Xinhua News Agency, November 14, 2011 Adjust font size:

Canada's Environment Minister Peter Kent has declared the polar bear as a "species of special concern" under the Species at Risk Act, officials announced on Thursday.

The government will create a management plan in the next three years to save the giant white bears from further threats to their numbers.

The government has not decided whether to end sports hunting of polar bears, although it is unlikely Arctic native people will lose their right to harvest a small percentage of them.

"Canada is home to two-thirds of the world's polar bear population and we have a unique conservation responsibility to effectively care for them," said Kent. "Our government is demonstrating leadership in protecting this iconic species.

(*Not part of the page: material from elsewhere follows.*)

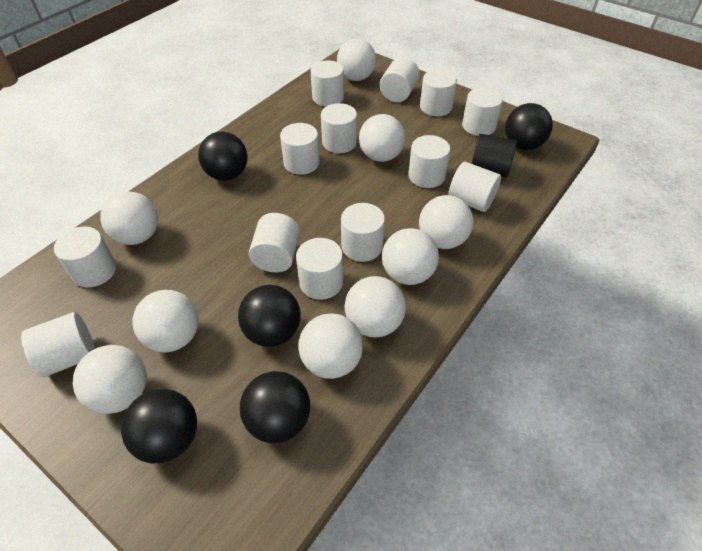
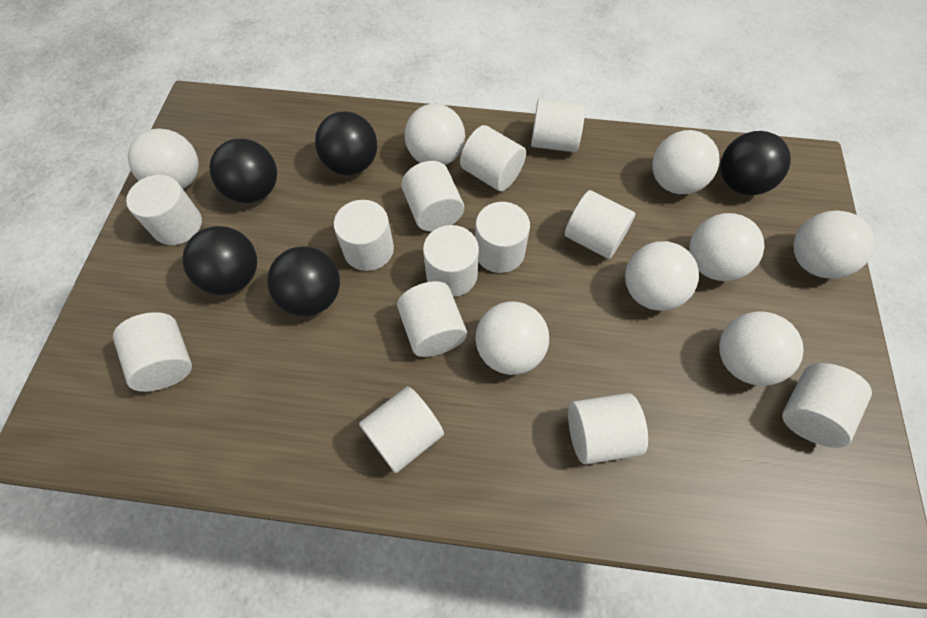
black cylinder: 1 -> 0
white ball: 9 -> 8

Listing the polar bear under the Species at Risk Act represents an important contribution to protecting our environment and the animals that live in it."

The bears are threatened by climate change and development in the Arctic. In recent years, the number of bears in the western Canadian arctic has dropped, although the population has grown in the eastern Arctic and in Hudson's Bay.

Some native groups support protection of the bears, although the Inuit people living in the eastern Arctic opposed the move. The Inuit still hunt the bears for their meat and pelts and guide wealthy hunters, mostly from the United States and Europe, on expensive shooting expeditions.

Canada is the only country offering a Polar Bear trophy hunt, thus attracting big game hunters from Canada and abroad. According to the 2007 federal Polar Bear Hunter Survey, the average total estimated trip expenditures of a US trophy hunter in the Northwest Territories (2007) amounted to approximately 37,000 Canadian dollars.

However, since the 2008 listing of the Polar Bear as a threatened species under the US Endangered Species Act, the number of hunters has declined due to the ban on importation of polar bear hides and trophies to the US.

As well, in places where the bears have become more plentiful, native people complain that they have become pests, entering their communities to find food. A full-grown polar bear can easily kill a human, and the bears are known to hunt people for food.

"At Environment Canada, our business is protecting the environment," said Kent. "We collaborate with our partners at home and abroad to realize concrete progress on initiatives that will protect the health of our people, our species and our planet. By listing the polar bear as a species of concern, we are doing just that."

In the United States, the polar bear is a federally protected species. On May 15, 2008, it was listed as threatened under the United States'Endangered Species Act.